Thursday, 01/12/2006 1:18:22 PM

Thursday, January 12, 2006 1:18:22 PM

Post# of 2952
Thu: The 3,600% club
Top Image, G. Willi-Food, Mind CTI, and Better Online Solutions - Any one of these shares could give huge returns over the next three years.
Shlomo Greenberg

I’ll discuss four shares that have been falling consistently for the past year: Top Image Systems (TiS) (Nasdaq: TISA), G. Willi-Food International (Nasdaq: WILCF; TASE: WLFD), Mind CTI (Nasdaq: MNDO; TASE: MNDO), and BOS Better Online Solutions Ltd. (Nasdaq: BOSC; TASE: BOSC). The aggregate market cap of these four companies is now $143 million, and that’s after Mind CTI and G. Willi-Food rose sharply. The four companies have a total of $75 million in cash, so their real value at present is around $70 million. All that know-how, technology, and so forth -- it’s a joke, to say the least. If serious investors could buy a company like Mind CTI, which has $45 million in cash, for $65 million, they’d jump at the chance. Any child knows, however, that when people want to buy a company whose shares are in a state of depression, they can’t get the company at the market value; they have to pay a lot more than that.
All four of these companies have sales and are growing, and three of them are making a profit. I’ve no doubt that BOS is about to go from loss to profit, but the fact that they are profitable and growing doesn’t change what I want to say. I want to talk about opportunities, herd-like behavior, various gurus, and the differences between reality and imagination that result from the substantial differences in thinking between Wall Street and the normal world. I took these four companies merely as examples. There are surely 10-15 more just like them among the Israeli shares traded on Wall Street, all of which represent companies with sales, growth, and profits. What’s most important, though, is that all of them ran - and survived - the gauntlet of the 2000-2002 crisis, and are now successfully leaving it behind.

Companies that survive a crisis like that, and whose product(s) have survived, and are still in demand in the market, are of interest, or should be, to every investor looking for companies with potential.
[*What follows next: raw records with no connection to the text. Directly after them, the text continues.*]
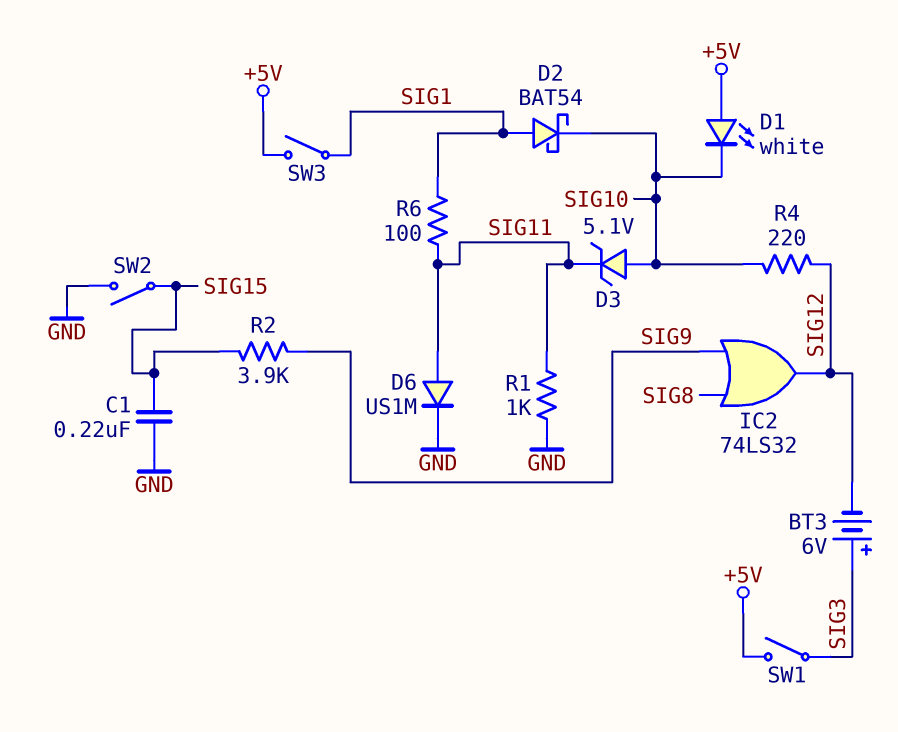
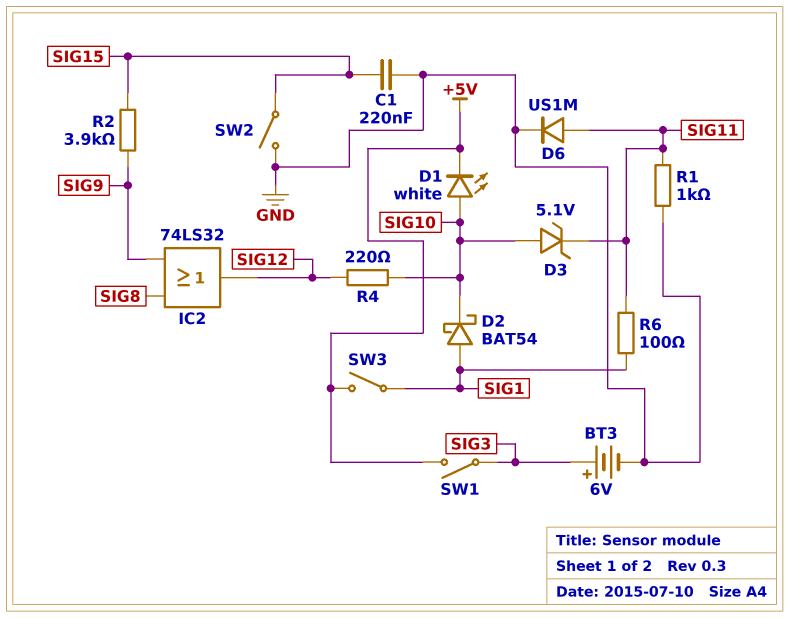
BT3: 6V (plus SIG3, minus SIG12) -> 6V (plus SIG3, minus GND)
D1: LED white (A +5V, K SIG10) -> LED white (A SIG10, K +5V)

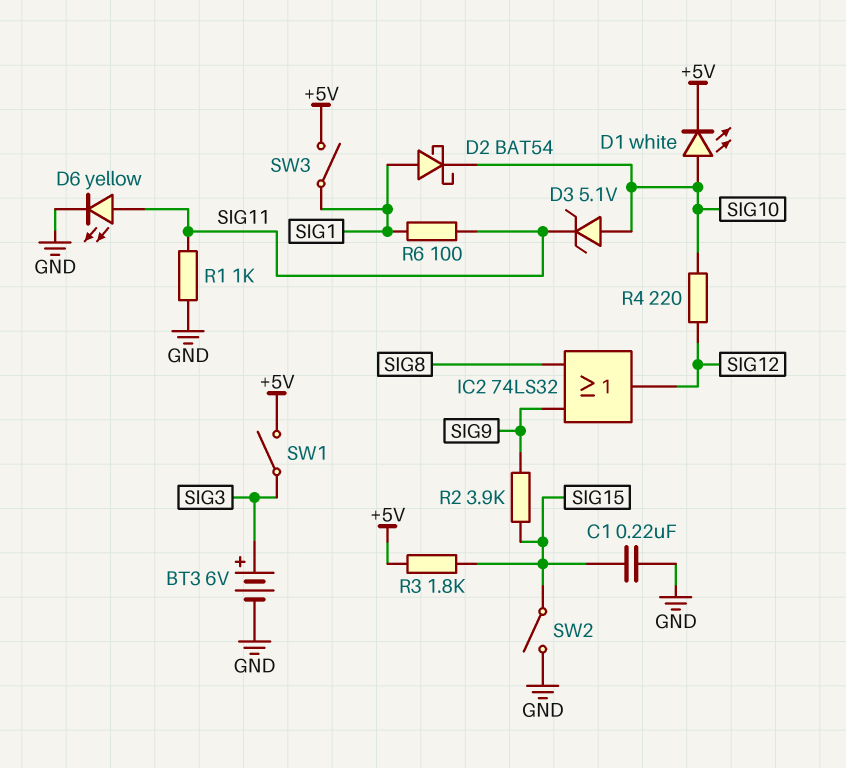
D6: diode US1M (A SIG11, K GND) -> LED yellow (A SIG11, K GND)
R3: none -> 1.8k (+5V, SIG15)

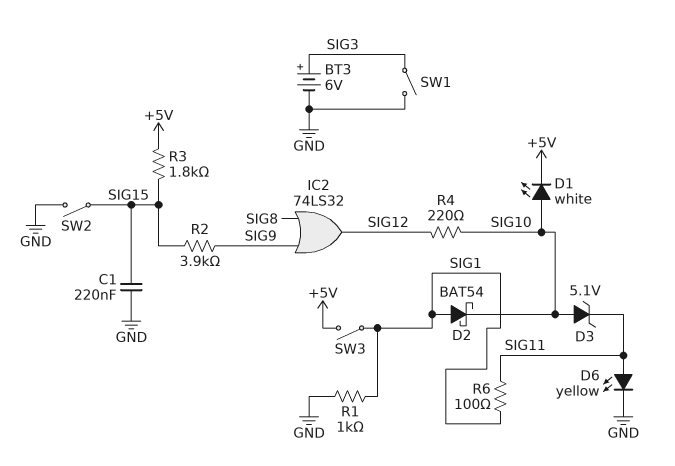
R1: 1k (GND, SIG11) -> 1k (GND, SIG1)
SW1: switch (+5V, SIG3) -> switch (GND, SIG3)

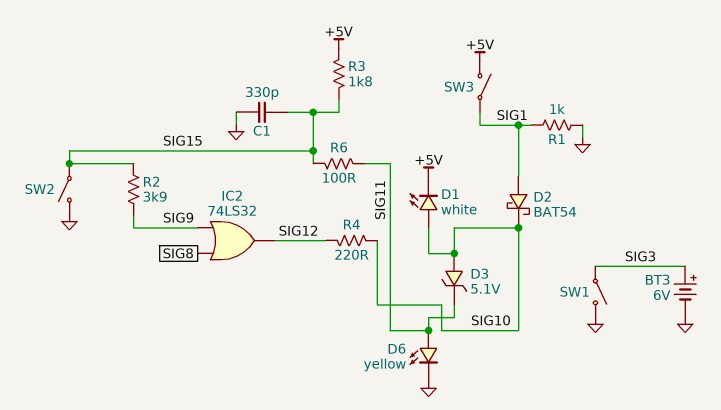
C1: 220nF (GND, SIG15) -> 330pF (GND, SIG15)
R6: 100 (SIG1, SIG11) -> 100 (SIG11, SIG15)

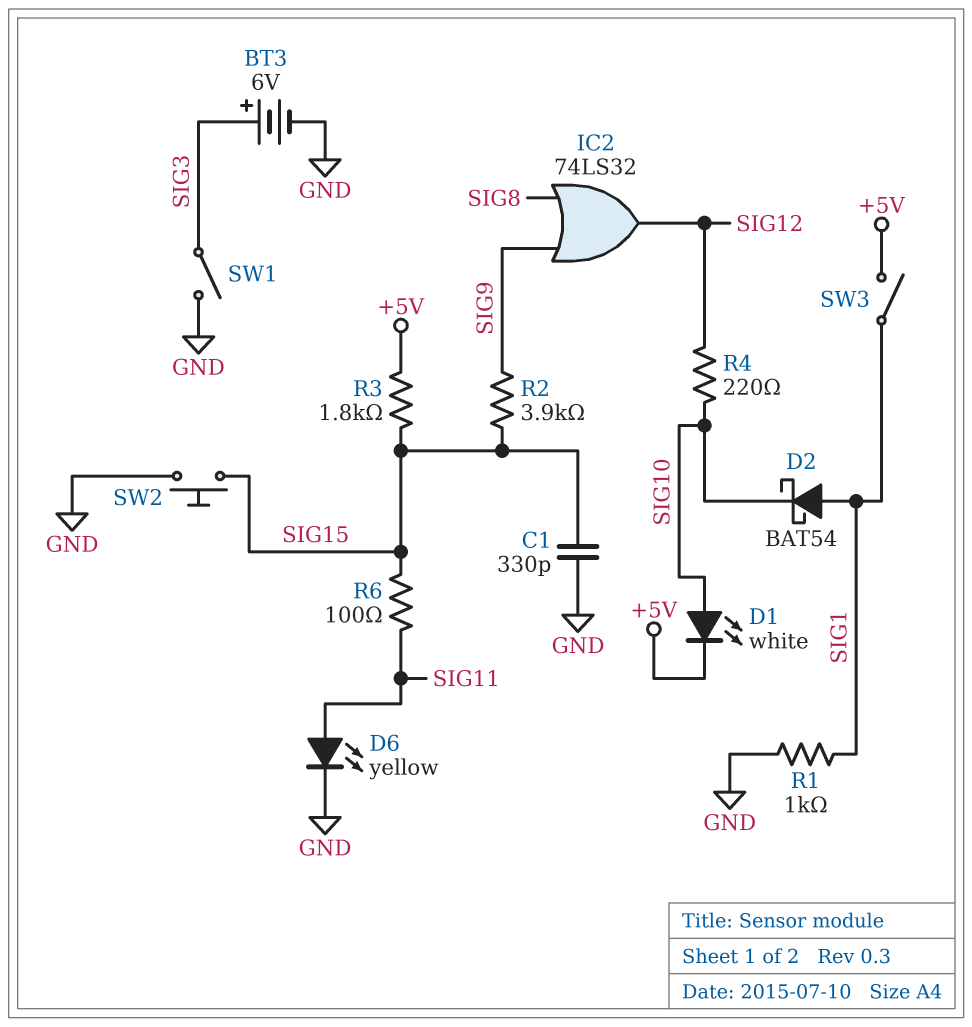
D3: zener 5.1V (A SIG10, K SIG11) -> none
SW2: switch (GND, SIG15) -> button (GND, SIG15)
If we compare each of these four companies with Silicom Connectivity Solutions Ltd. (Nasdaq: SILCF), for example, we discover that the only difference is that Silicom’s share has risen almost 200% since early 2005, while the shares of the other four have fallen. Mind CTI has tumbled 48%. G. Willi-Food is at exactly the same price it was at the beginning of 2005, but it reached over $10 in March 2005, which means that the share is now 60% below its price back then. Top Image is also at exactly the same price as it was at the beginning of 2005, while BOS is 34% lower than its price at the beginning of 2005. Furthermore, since the low point of October 2002, Silicom has zoomed 36-fold. Mind CTI has gained 429% since then, Top Image 750%, and G. Willi-Food 400%, while BOS has even fallen since October 2002. All of this, mind you, has been adjusted for the sake of comparison.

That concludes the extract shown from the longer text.